Design and construction
- Architecture firm: Engelman
- Main contractor: Hurks

= Porthos (building) =

Porthos, with its height of 101 m, is the fifth tallest building in the Dutch city of Eindhoven. At the time of construction, it was the second tallest. The building is used as an apartment building and has a total of 108 units. Porthos has 32 floors.

Porthos was built between the springs of 2004 and 2006. ING Real Estate Development was the developer of the apartment building. That company was given the task to renovate and expand a shopping center called Woensel. The municipality of Eindhoven asked ING to add residential use to the shopping center. The company added three residential buildings to Woensel, collectively called "De Drie Musketiers" (Dutch for The Three Musketeers), of which Porthos is the tallest. Porthos was built on top of the shopping center. Also an underground parking garage was built underneath the apartment building. The firm Engelman designed Porthos with the help of the engineering firm Zonneveld. The costs of the construction amounted to €24.5 million.

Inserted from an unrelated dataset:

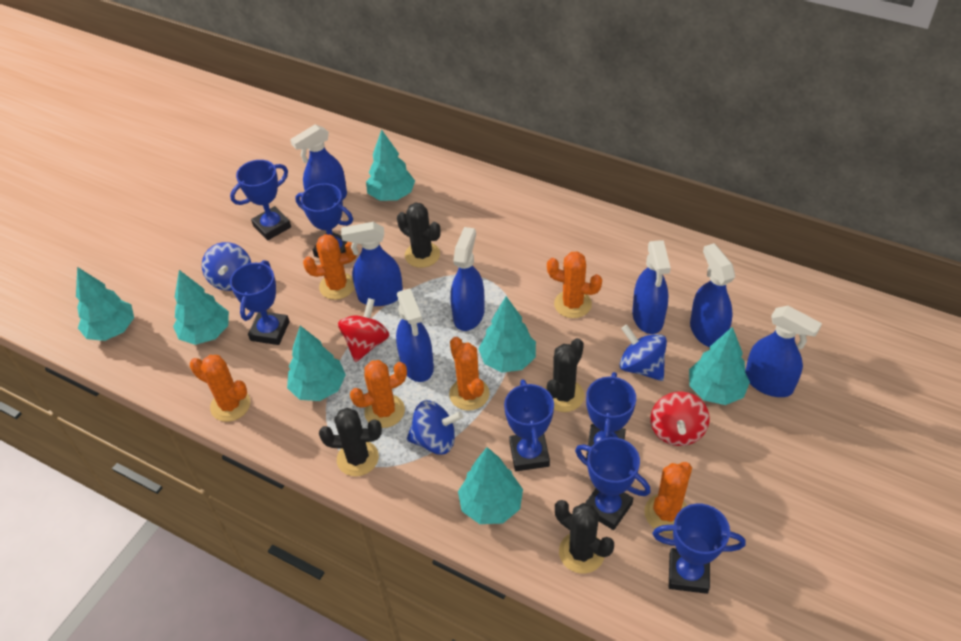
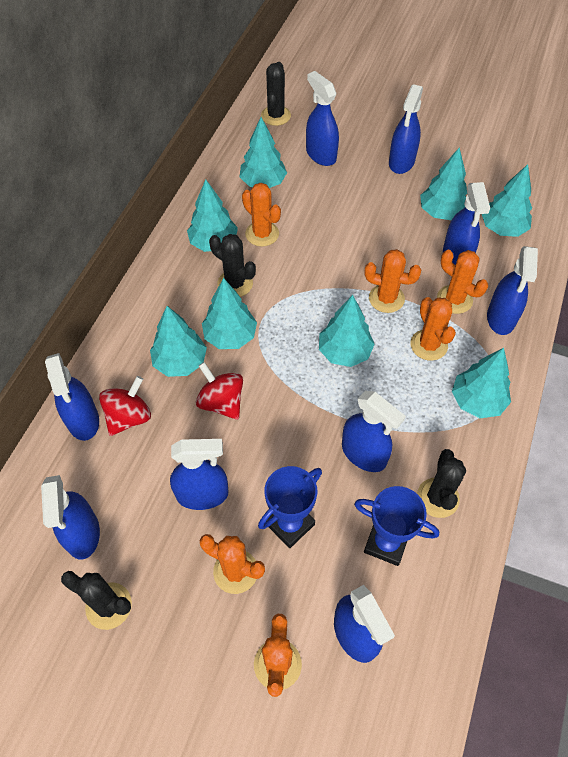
blue spinning top: 3 -> 0
blue spray bottle: 7 -> 9
blue trophy: 7 -> 2
turquoise tree: 7 -> 8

Porthos consists of prefab concrete parts and because of that the building was topped out within one hundred days. When the prefab elements were placed on their locations, they already had been equipped with glass and pipes. The exterior of Porthos is made of ceramic bricks and aluminium. The chambranles consist of aluminium as well. A rooftop terrace, that is only accessible to the inhabitants of the penthouses, is situated on top of the apartment building. All apartment units are owner-occupied and according to Gerard van de Ven, manager real estate at Hurks, seventeen units had been sold previous to the start of the construction. Almost all units had been sold by the time the building was finished, according to Van de Ven.

On November 14, 2007, it was announced that Porthos won the 2007 Betonprijs in the category "execution". The judge said the construction of Porthos didn't cause much disturbance because of the short duration of the construction and because of the relatively small space the construction required. According to the judge, this was the result of the extensive prefabrication.